No One Dies Alone

by Evan Ross

The pager rang at 7:02 in the afternoon. It was the first time it had done so in my presence and for a moment I couldn’t believe it was ringing. Surely it was someone’s phone here by the pool, one of my friends by the grill. Surely this wasn’t my pager.

I reached down, popped it out of its holder and lifted it up, squinting to see the numbers on the screen through the glare of the Texas sun. Five digits glowed back at me. I picked up my phone, hand not entirely as steady as I would have liked, and I punched in the phone number for the hospital’s Medical ICU.

Evan Ross, second-year medical student at UT Southwestern

This was happening.

A nurse’s voice came on the other end of the line. I told her who I was and why I was calling. She put me on hold. All I could hear was poolside revelry, splashes and laughter. Then another nurse’s voice on the line: “We have a patient,” she said, “we’ve withdrawn care, but his mother won’t come to see him. He has a friend in town, but he won’t come either.”

“You called the right guy,” I said, hoping that was the truth.

Twenty-three minutes later I walked into the MICU, the smell of disinfectant and plastic sounding a sharp contrast to the grilling and chlorine and freshly cut grass I had left behind. In the room I saw a man sitting up in bed, eyes wide open. I had not expected him to be awake and it took me a split second to wrap my mind around it. He was going to die, but he wasn’t dead yet; he was going to die, but for now he was wide-awake.

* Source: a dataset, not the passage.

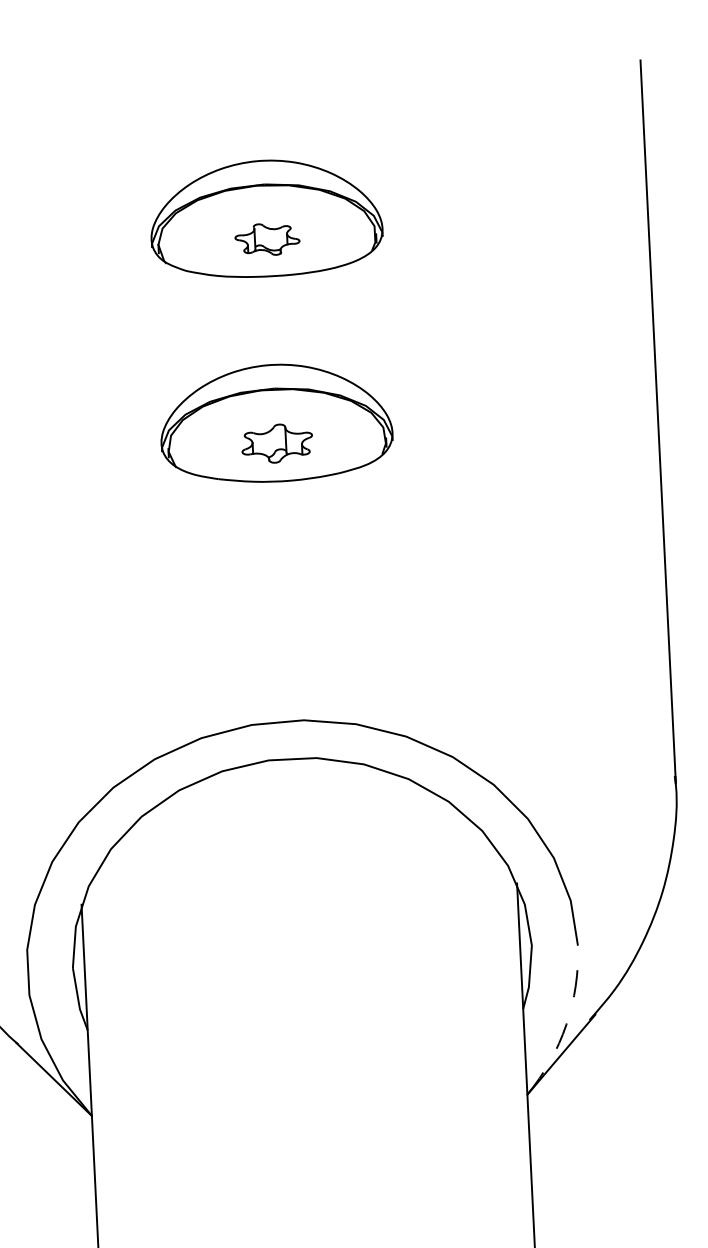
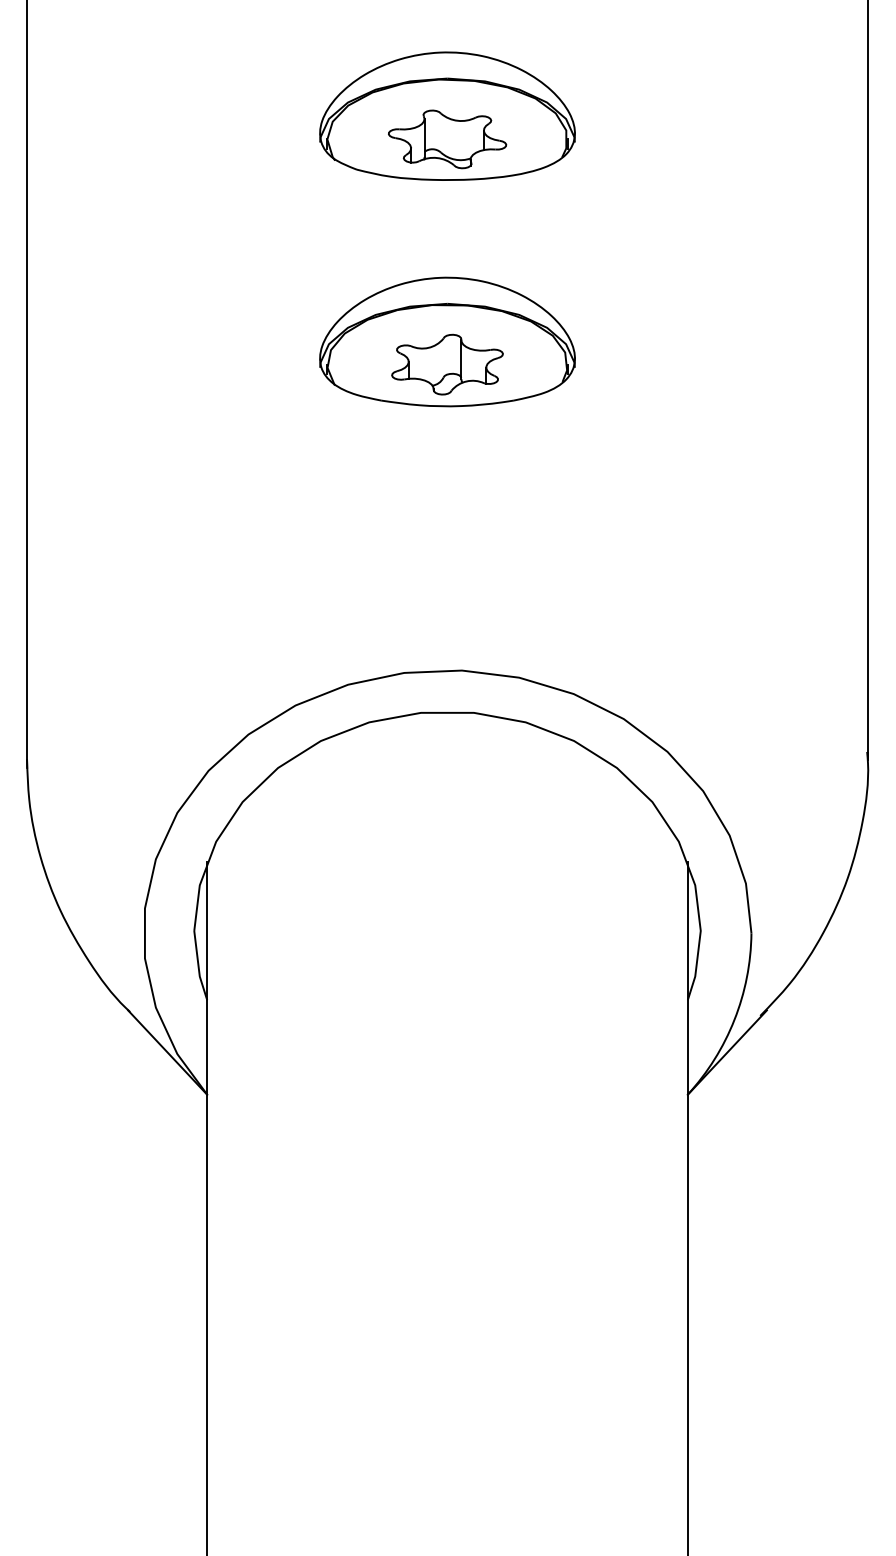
part: (267, 239) -> (447, 139), size x1.67
part: (277, 443) -> (447, 364), size x1.43
arc: (566, 1024) -> (734, 1019), dashed -> solid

I spoke briefly with his nurse, the woman who had called me. She gave me the most brief of back-stories: a mass in his neck was constricting his airway. He had declined surgery and wanted no more interventions. What little comfort we could bring him was all we had to offer. I nodded, as if to show that I understood, as if I could possibly understand.

The man was sitting up in bed, his body rocking back and forth as if he was in a trance, his eyes fixed on the middle distance, an oxygen mask tight to his face. He did not seem to see me come in, so I took his hand and introduced myself. I told him I was there if he needed anything. A few seconds later he stopped rocking, his head swiveled towards me, his eyes found mine, and for a moment I knew that he saw me. Then his gaze slipped past me, his focus somewhere beyond. I felt him squeeze my hand as he resumed his back and forth, back and forth, back and forth. That was the last time he showed any sign of being aware of what was happening in the room.

All through the night as he fought to breathe I could see the skin tighten against his neck and chest. He may have decided against surgery and declined further interventions, but this was not a man who was going out without a struggle. At one point he grimaced at the wall and reached for his oxygen mask. His hands were not strong but he succeeded in pulling the mask off of his face. He shook his head as if to clear out the cobwebs, never once ceasing his slow oscillation. Moments later he took my hand and pulled himself forward, making as if to get out of the bed and walk away. Then he stopped and lay back, putting his hands behind his head as if he didn’t have a care in the world. I couldn’t help but smile.

His condition predictably deteriorated as the night wore on, but it didn’t strike me as a particularly violent process. His vital signs didn’t seem to be falling so much as gliding slowly downwards like a bird tracing a lazy circle above the earth. He was dying, yes, but it was clear that he had decided it would be on his terms.

My partner in the program had agreed to arrive at midnight to take over the vigil and maintain it until 6 a.m., so I darted home for a few hours of sleep. When I came back I found the man on his back, fatigue having robbed him of his rhythm. His eyes now watched the ceiling, and his mouth was open wider than it was when I had left. His breathing was louder now, more difficult and less steady. He’d seem to forget to breathe for seconds at a time then pant to make up the difference.

As the sun began to rise outside, I noticed that his breathing had become much quieter. I somehow knew that it was time. I squeezed his hand as I listened to his last breath. I waited for him to gasp, to remember to breathe once more as he had a thousand times before, but he never did. I watched his pulse flutter in his neck, the beats of his heart arrive further and further apart until another beat didn’t come. The monitor beeped. It was over.

I don’t know what he was seeing when he stared at the wall, and I’m not certain he was completely aware of my presence. I can’t explain what his rocking motion was about or why his family couldn’t come to attend his final moments. I don’t know the etiology of the mass in his neck, and I can’t say why he refused further care. I don’t know much about that night, but I do know that this was why I decided to come to medical school in the first place. I know that this vigil’s end is where me being a doctor begins.

Editor's Note: The article, written by Evan Ross, a second-year medical student at UT Southwestern, recently won first prize in a creative writing competition held by the Texas Chapter of the American College of Physicians (ACP). The theme for the 2011 competition was “Work-Life Balance: Where Does Being a Doctor End and Me Begin.” Mr. Ross wrote the article about his experience in the No One Dies Alone (NODA) program.